When the district court asked whether the parties had any objections to the
PSI, the government and the defense both indicated they did not have objections.
The district court reviewed the PSI’s guidelines calculations, and defense counsel
stated that she agreed with them. The district court then adopted the PSI
calculations and the resulting 60- to 71-month range. After considering the 18
U.S.C. § 3553(a) factors, the district court imposed a 71-month sentence. After
imposing the sentence, the district court asked whether Rivera-Solona had any
objections to the sentence, and defense counsel stated that he did not.
II. DISCUSSION
A. Breach of the Plea Agreement
On appeal, Rivera-Solona argues for the first time that the government
breached the plea agreement when it failed to object to the district court’s
imposition of the 2-level firearm enhancement, pursuant to U.S.S.G. § 2D1.1(b)(1).

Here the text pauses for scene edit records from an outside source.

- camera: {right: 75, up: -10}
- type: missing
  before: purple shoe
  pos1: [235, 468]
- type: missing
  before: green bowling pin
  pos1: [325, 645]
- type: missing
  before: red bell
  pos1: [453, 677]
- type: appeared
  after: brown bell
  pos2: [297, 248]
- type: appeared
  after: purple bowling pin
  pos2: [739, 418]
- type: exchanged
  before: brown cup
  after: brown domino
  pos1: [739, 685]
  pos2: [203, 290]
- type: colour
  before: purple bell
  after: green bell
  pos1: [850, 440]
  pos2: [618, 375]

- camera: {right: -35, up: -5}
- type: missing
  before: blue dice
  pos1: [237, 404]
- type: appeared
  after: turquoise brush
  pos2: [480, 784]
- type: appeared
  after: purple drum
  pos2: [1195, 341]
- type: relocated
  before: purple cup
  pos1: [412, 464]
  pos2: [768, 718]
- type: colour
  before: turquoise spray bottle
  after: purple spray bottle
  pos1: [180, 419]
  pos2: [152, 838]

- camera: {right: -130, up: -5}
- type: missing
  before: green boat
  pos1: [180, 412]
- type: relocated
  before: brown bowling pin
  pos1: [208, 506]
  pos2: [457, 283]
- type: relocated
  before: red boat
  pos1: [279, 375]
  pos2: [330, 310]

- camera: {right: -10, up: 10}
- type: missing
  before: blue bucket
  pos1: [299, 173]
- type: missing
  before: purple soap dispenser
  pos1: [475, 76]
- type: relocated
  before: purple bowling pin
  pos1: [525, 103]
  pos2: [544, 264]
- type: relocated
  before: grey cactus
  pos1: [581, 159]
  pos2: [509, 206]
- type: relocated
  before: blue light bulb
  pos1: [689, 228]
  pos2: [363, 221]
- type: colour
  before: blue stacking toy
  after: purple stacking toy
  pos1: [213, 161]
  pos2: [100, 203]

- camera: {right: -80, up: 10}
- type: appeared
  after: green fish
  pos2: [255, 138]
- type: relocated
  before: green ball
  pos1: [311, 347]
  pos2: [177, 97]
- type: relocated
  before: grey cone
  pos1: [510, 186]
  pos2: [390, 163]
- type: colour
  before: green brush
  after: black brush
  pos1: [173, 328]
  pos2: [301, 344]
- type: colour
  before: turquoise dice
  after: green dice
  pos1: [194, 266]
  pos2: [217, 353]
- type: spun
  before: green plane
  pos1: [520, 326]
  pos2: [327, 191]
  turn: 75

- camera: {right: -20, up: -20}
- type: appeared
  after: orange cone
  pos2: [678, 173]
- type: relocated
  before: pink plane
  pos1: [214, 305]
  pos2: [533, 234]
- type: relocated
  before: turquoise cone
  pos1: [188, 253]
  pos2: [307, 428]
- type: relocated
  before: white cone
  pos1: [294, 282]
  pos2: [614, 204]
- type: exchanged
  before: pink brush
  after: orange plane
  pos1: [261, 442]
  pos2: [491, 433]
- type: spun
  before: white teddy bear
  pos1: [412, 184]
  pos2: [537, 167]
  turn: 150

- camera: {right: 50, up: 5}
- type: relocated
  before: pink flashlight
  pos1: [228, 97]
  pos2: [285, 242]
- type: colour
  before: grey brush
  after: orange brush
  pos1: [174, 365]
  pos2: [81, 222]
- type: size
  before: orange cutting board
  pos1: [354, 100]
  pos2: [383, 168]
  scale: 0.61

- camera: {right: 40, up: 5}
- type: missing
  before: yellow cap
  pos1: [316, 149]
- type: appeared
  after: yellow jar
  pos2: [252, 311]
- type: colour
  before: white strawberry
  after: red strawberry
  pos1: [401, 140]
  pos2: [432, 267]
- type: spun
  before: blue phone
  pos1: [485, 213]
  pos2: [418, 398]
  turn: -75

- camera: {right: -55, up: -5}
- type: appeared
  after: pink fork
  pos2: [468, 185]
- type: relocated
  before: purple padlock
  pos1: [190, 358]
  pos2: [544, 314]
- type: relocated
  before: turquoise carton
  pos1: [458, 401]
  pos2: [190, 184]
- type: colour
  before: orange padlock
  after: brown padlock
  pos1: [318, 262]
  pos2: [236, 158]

Ordinarily, we review whether the government breached the plea agreement de
novo. United States v. Copeland, 381 F.3d 1101, 1104 (11th Cir. 2004). However,
where, as here, the defendant failed to object to an alleged breach of the plea
agreement before the district court, we review for plain error. United States v.
Romano, 314 F.3d 1279, 1281 (11th Cir. 2002). Plain error exits when there is (1)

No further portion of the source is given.